The question remains whether panelists have the power to declare the complaint abusive, including in the absence of a response from the defendant. Neither the UDRP Principles nor the UDRP Rules preclude decision-makers from taking up the issue. Panelists can be lenient towards a reckless and unrepresented claimant (WIPO, D2018-2083, WEDIA SA v. Office Yui Asia Limited, November 8, 2018). Otherwise, they should be less tolerant:
“The Complaint was therefore completely devoid of any facts or arguments that could support a finding that the Respondent lacked rights or legitimate interests in the disputed domain name.

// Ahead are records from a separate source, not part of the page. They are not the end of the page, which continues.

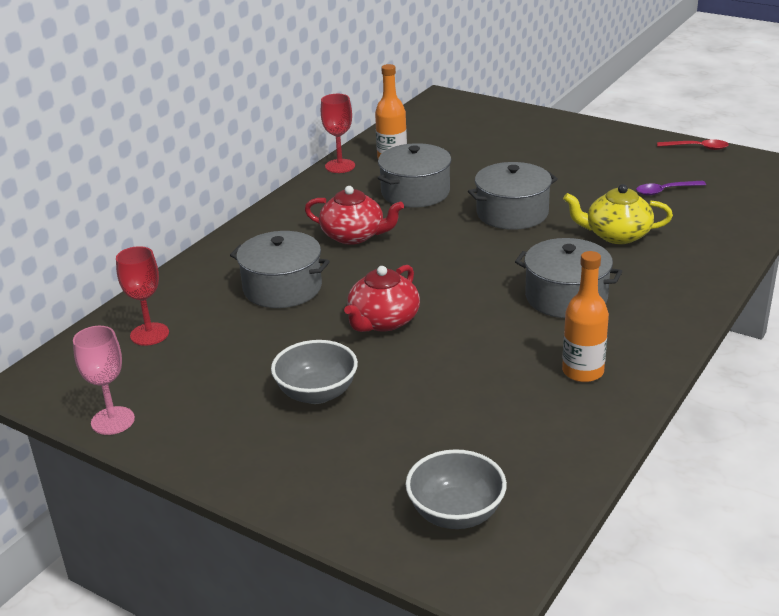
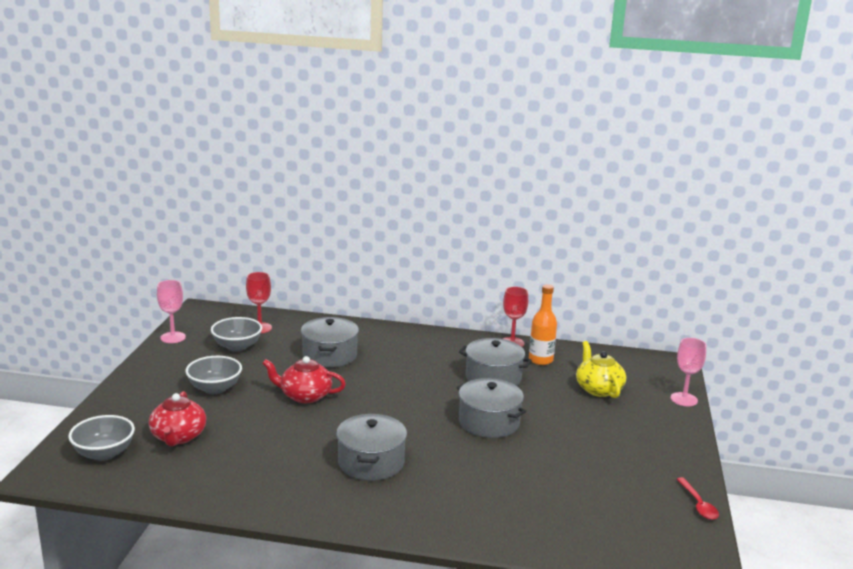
camera: 65 degrees right, 10 degrees down
(196, 361) = (237, 347): none -> grey bowl
(354, 236) = (412, 366): red teapot -> red teapot (178, 437)
(517, 111) = (684, 399): none -> pink goblet
(583, 372) = (270, 481): orange bottle -> none
(616, 235) = (484, 475): yellow teapot -> yellow teapot (598, 389)
(665, 191) = (587, 493): purple spoon -> none

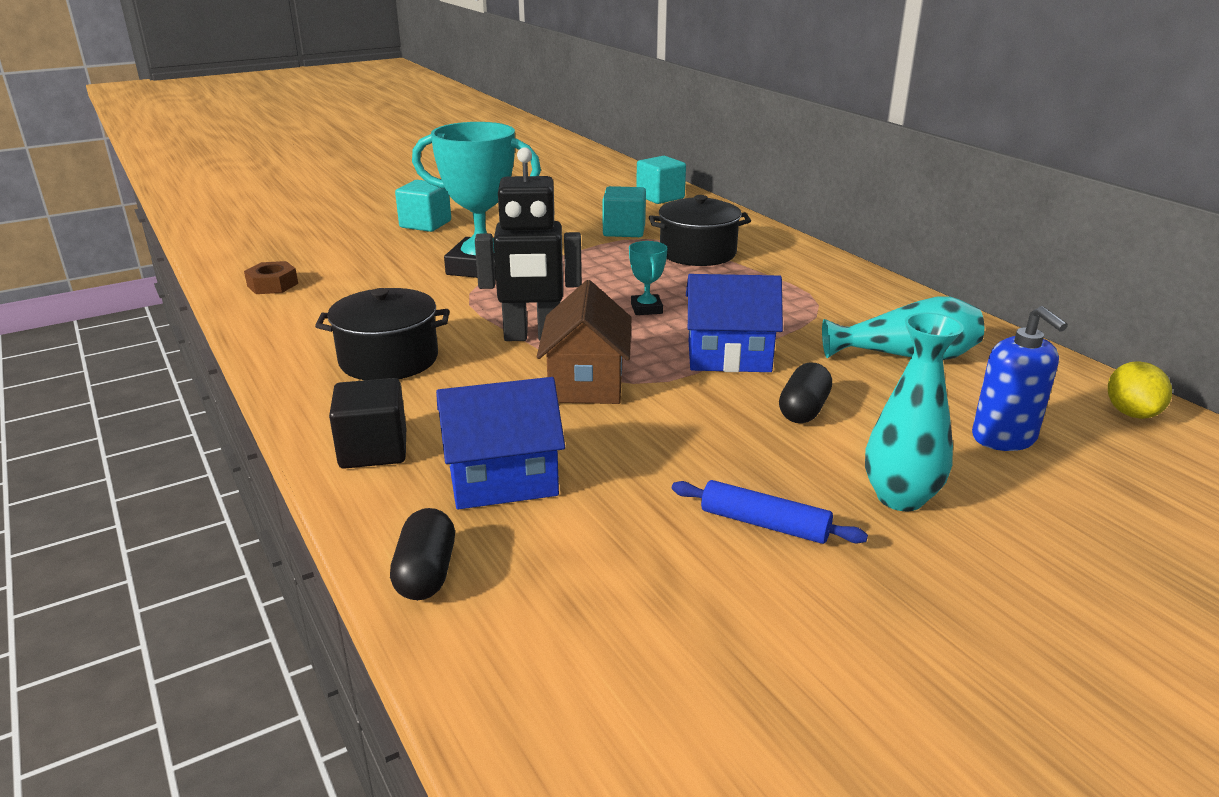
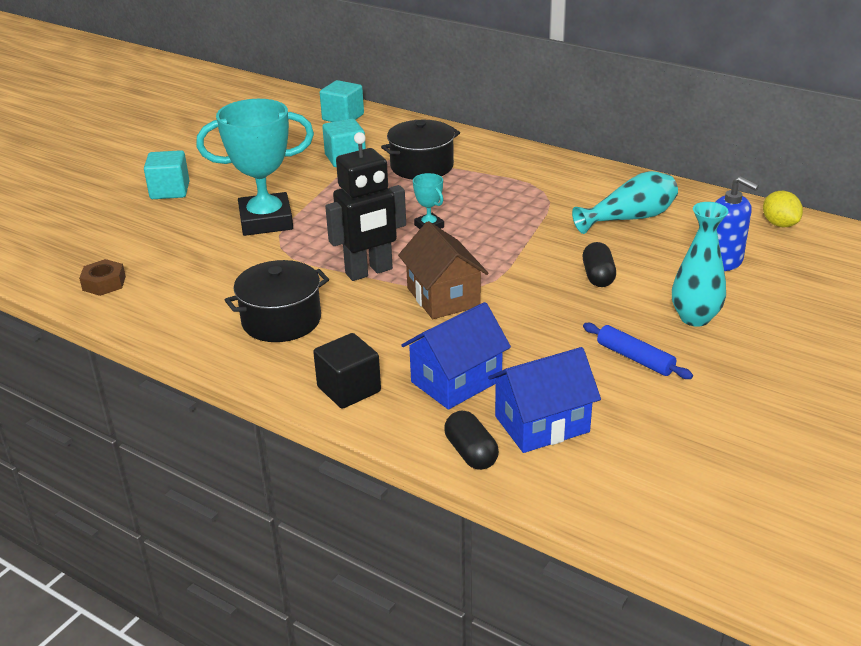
camera: 25 degrees left, 5 degrees up
(729, 356) = (519, 249): blue house -> blue house (542, 424)
(764, 524) = (635, 358): blue rolling pin -> blue rolling pin turned 45 degrees clockwise

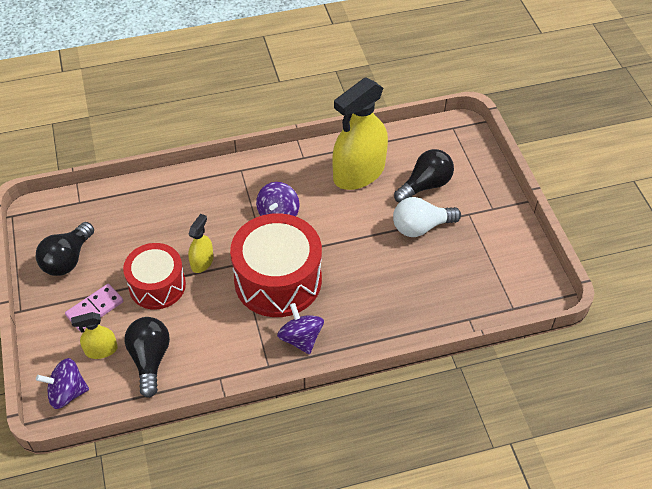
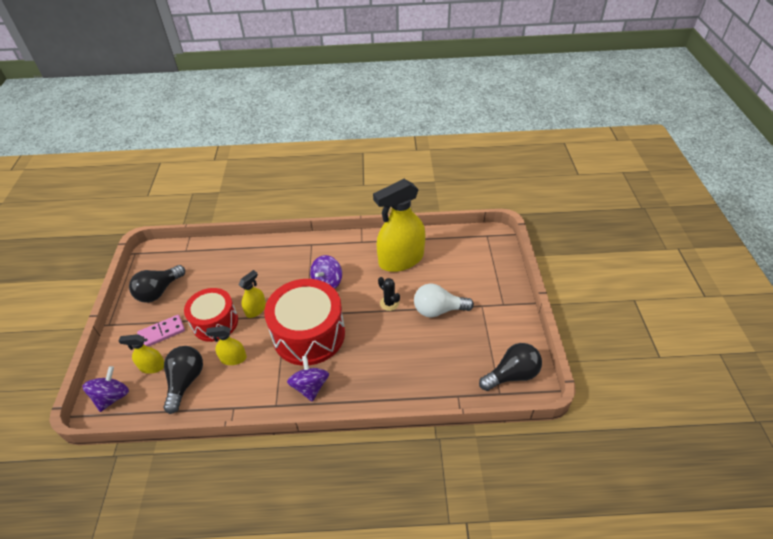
camera: 15 degrees right, 5 degrees down
(67, 393) = (112, 397): purple spinning top -> purple spinning top turned 105 degrees clockwise
(197, 323) = (233, 358): none -> yellow spray bottle
(361, 228) = (389, 303): none -> black cactus
(425, 185) = (452, 277): black light bulb -> black light bulb (512, 375)

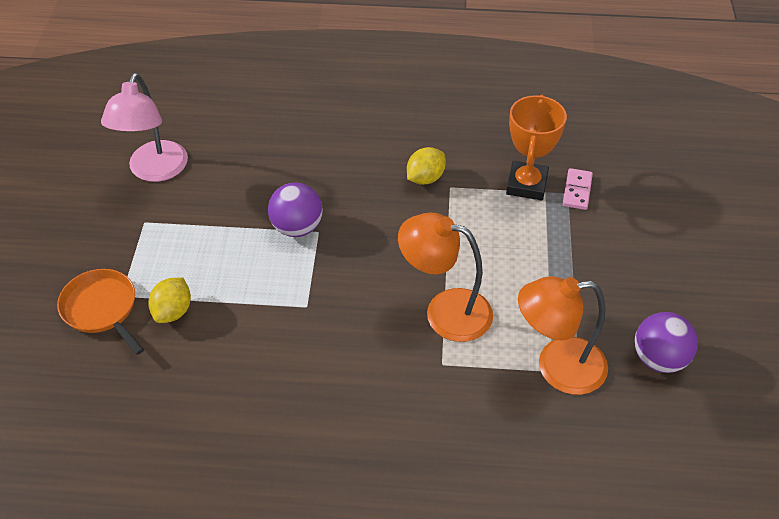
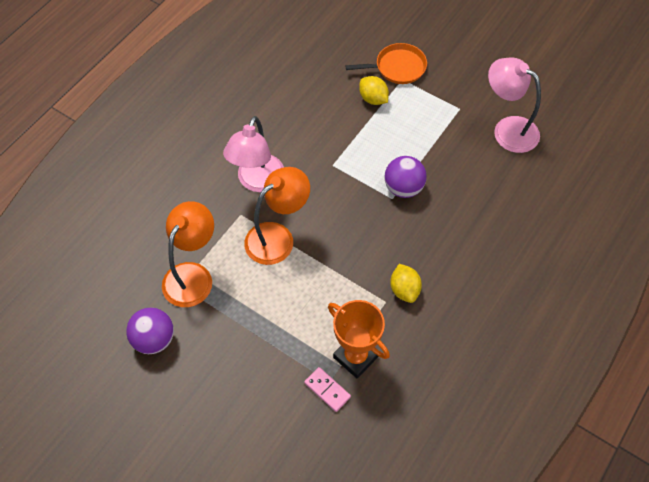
camera: 120 degrees right, 10 degrees up
(383, 371) = (257, 182): none -> pink lamp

The Complainant and its counsel also provided no evidentiary support whatsoever to support their argument that the Respondent must have registered and used the disputed domain name in bad faith. As such, they completely ignored the requirements set out in the Policy for establishing bad faith registration and use of a domain name. The Complainant and its counsel ignored the potential legitimate reasons as to why the Respondent may have registered the disputed domain name, disregarded precedent and unfavorable facts in concluding that the webpage (which makes no connection whatsoever to the Complainant) was an attempt to misappropriate its trademark reputation, and offered no more than unsupported allegations.
As such, the Panel finds the Complainant guilty of Reverse Domain Name Hijacking.” (WIPO, D2019-2642, Nalli Chinnasami Chetty v. Anthony Nalli, FourPoints Multimedia Corp., December 18, 2019).
Ordinarily, panelists recall at least the main arguments of the parties. More than an option, this is a duty to ensure that the procedure has been conducted in accordance with the principles of a fair trial. It is, therefore, important that the decision reflects the argument of the parties with certain fidelity. However, in the present case, the complainant’s arguments are presented in three lines. In conclusion, the transfer of the domain name should not have been ordered, and the procedure should have been qualified as abusive.
6. What strategy for weak trademarks?
In a globalized and interconnected environment, it is strongly advised not to choose a trademark that, for one reason or another, could be considered generic or descriptive. Whoever does not follow this advice must accept to quietly coexist with competitors.
Using Google.com, located in the United States, a search for the expression “Home goods” brings up nearly 2 million results, including competitors such as Ikea or Macy’s, on the first page:
Would HomeGoods, Inc. consider suing Ikea or Macy’s for the unauthorized use of the keywords “home goods”? Such a lawsuit is unlikely to be successful.
Owners of weak trademarks have two options. The first is to change the brand name. It is an expensive and risky bet. However, several companies created before the advent of the Internet have successfully rebranded, such as LG (Lucky-GoldStar) or Kering (formerly Pinault-Printemps-Redoute). The second option consists of proactively securing the domain name portfolio, which implies a minimum of registrations for as many top-level domains as possible.